These and further objects, features, and advantages of the present invention will become apparent from the following detailed description, wherein reference is made to the figures in the accompanying drawings.

BRIEF DESCRIPTION OF THE DRAWINGS

FIG. 1 is a simplified schematic representation of a downhole makeup tool according to the present invention prior to stroking of the tool.

FIG. 2 is a simplified schematic representation of the makeup tool as shown in FIG. 1 subsequent to the stroking of the tool and after having successfully made up a downhole threaded connection.

FIGS. 3-10 are each half-sectional views of a makeup tool according to the present invention, with portions of the tool being removed to illustrate the functional components of the tool. The lower portion of a figure corresponds with to the upper portion of the consecutively higher numbered figure.

FIG. 5A depicts a portion of the downhole tool as shown in FIG. 5 after the tool has been stroked for performing the makeup rotation.

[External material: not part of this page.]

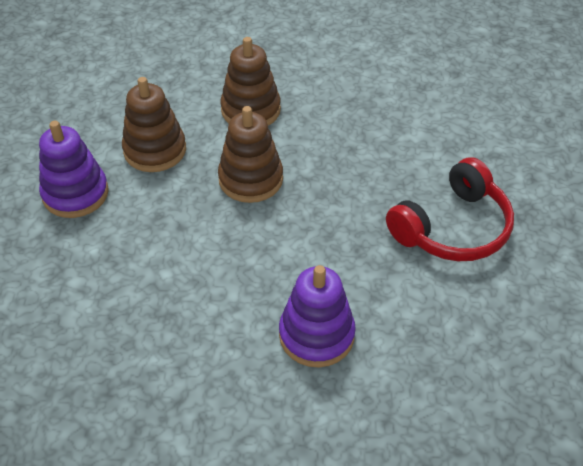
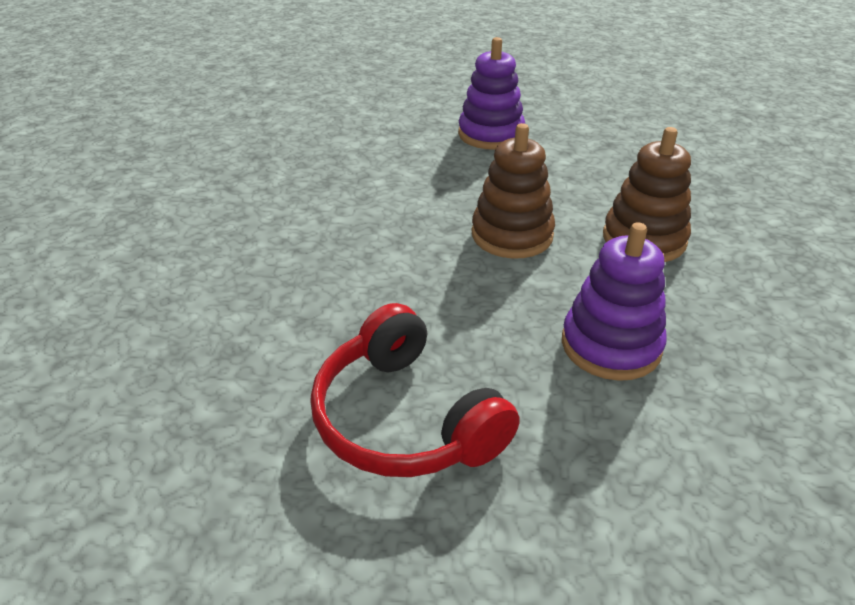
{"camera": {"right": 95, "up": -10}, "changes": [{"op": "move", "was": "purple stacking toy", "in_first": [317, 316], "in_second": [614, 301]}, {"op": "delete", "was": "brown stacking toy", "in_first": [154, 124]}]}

FIG. 6A depicts a portion of the downhole tool as shown in FIG. 6 after the tool has been stroked for performing the makeup operation.

FIG. 11 depicts a portion of the tool as shown in FIG. 7 in greater detail, shown with the right side of the tool being shown in cross-section and the left side of the tool being shown pictorially.

FIG. 12 illustrates a cross-section of the tool through the upper anchoring member.

DETAILED DESCRIPTION OF PREFERRED EMBODIMENTS

The makeup tool of the present invention and its operation may be initially appreciated by reference to the conceptual drawings of the tool as shown in FIGS. 1 and 2. The makeup tool 10 comprises an upper anchoring member 12 including radially moveable gripping dies or slips 13, and a lower anchoring member 14 including similar slips or dies 16. An axially intermediate drive member 18 includes a piston assembly 20. If desired, the assembly 10 may also include a torque sensing and data transmission sub 22 generally positioned as shown in FIGS. 1 and 2.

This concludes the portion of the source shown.